Autonomous flight: A major goal of everyone in the drone space — from Amazon for product delivery to drones for first response — is autonomous flight systems, giving us the ability to program a destination and let the drone do the work. However, it’s notoriously tricky and McCrink’s lab is working diligently to perfect the capabilities. In fact, one of his creations set a world speed record while flying autonomously for 28 miles, averaging speeds of 147 mph, a major step in the right direction.
Cadaver study: Many of the Federal Aviation Administration (FAA) regulations around drone safety came from a study McCrink did with Ohio State’s John Bolte and his cadaver lab. The study tested what happens to a human body if drones of varying weights and sizes fall out of the sky and hit someone. Those safety regulations become increasingly important for situations like sporting events or during news coverage, when drones are used for photos and video, or even as we see more UAVs delivering packages to doorsteps.
Uncrewed Traffic Management system: Since 2018, McCrink has been working with a number of government institutions — from the Ohio Department of Transportation to the FAA — to create an Uncrewed Traffic Management system to keep the skies safe for low altitude flying objects, such as drones, medical helicopters and crop dusting planes. This system is a first for an urban environment and uses radars located around central Ohio in tandem with protocols in which pilots request clearance to fly, creating safe airspaces for our cities.
Active flow control: McCrink’s lab is working with other Ohio State researchers to create active flow control on airplanes.
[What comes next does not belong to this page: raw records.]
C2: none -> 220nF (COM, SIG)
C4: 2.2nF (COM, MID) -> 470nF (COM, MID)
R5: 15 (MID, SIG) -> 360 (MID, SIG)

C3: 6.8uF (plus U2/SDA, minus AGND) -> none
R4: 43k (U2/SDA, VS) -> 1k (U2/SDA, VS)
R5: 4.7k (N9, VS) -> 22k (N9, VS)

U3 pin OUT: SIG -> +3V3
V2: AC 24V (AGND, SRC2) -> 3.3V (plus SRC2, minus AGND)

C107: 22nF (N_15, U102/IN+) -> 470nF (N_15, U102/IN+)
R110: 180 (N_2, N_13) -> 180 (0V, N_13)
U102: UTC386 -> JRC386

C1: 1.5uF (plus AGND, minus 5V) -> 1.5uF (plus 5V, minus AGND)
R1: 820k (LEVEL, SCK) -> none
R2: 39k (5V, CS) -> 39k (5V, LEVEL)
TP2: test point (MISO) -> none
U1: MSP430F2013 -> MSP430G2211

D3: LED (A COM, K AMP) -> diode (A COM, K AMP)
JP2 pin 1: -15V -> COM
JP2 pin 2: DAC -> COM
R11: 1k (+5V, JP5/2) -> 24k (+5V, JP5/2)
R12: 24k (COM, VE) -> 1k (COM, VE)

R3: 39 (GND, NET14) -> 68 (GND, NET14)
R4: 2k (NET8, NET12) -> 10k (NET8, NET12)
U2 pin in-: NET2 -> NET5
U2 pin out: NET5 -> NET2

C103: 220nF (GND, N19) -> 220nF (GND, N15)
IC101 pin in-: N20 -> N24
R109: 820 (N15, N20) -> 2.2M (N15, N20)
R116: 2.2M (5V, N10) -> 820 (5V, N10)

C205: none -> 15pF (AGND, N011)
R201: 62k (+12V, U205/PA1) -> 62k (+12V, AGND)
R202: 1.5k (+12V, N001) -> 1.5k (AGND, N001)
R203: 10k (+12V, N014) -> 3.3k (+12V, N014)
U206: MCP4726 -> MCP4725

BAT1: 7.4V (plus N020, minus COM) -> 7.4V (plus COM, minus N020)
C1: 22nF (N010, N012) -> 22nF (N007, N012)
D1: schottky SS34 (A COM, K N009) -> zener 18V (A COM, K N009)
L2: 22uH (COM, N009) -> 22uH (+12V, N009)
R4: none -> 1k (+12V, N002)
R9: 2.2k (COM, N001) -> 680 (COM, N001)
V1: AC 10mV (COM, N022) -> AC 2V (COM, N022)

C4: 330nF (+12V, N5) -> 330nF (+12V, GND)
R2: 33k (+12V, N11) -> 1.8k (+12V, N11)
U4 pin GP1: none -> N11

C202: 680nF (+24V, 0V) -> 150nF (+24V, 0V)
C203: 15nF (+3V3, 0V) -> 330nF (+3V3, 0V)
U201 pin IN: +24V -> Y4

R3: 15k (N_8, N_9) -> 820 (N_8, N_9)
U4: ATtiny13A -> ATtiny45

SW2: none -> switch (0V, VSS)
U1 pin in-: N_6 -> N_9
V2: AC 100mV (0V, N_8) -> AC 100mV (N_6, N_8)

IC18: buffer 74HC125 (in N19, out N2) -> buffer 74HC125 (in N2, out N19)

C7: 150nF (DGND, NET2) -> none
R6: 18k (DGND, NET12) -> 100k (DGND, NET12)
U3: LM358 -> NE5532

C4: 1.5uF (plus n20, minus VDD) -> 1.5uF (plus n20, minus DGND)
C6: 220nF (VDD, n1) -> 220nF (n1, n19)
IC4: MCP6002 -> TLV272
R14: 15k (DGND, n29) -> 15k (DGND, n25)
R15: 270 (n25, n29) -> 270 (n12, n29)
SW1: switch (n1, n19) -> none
Essentially, it means no moving parts on planes, such as the wings, which allows for dramatically improved efficiency, even stealth, creating more aerodynamic vehicles that use less fuel, are quieter and are even smaller.
Drones on Mars: Since 2021, NASA’s Ingenuity helicopter drone has completed 60 flights, an impressive feat in the extremely thin atmosphere. McCrink’s lab is developing better blades to support heavier payloads in the extremely thin air environment of Mars. He hopes to partner with NASA to improve flight times and capabilities, such as scanning the planet vastly quicker than rovers.
(Bonus) The student experience: McCrink’s students often build every piece of their drones in-house and from scratch, allowing them to understand the intricacies of UAVs. They’re also heavily involved in his projects and their own. When his students leave? They find incredible opportunities. For instance: One of his students, Adithya Ramaswami, who started the Buckeye Vertical drone team that competes, and wins, nationally, co-founded ParaWave, a company working to create drones to assist firefighters and first responders.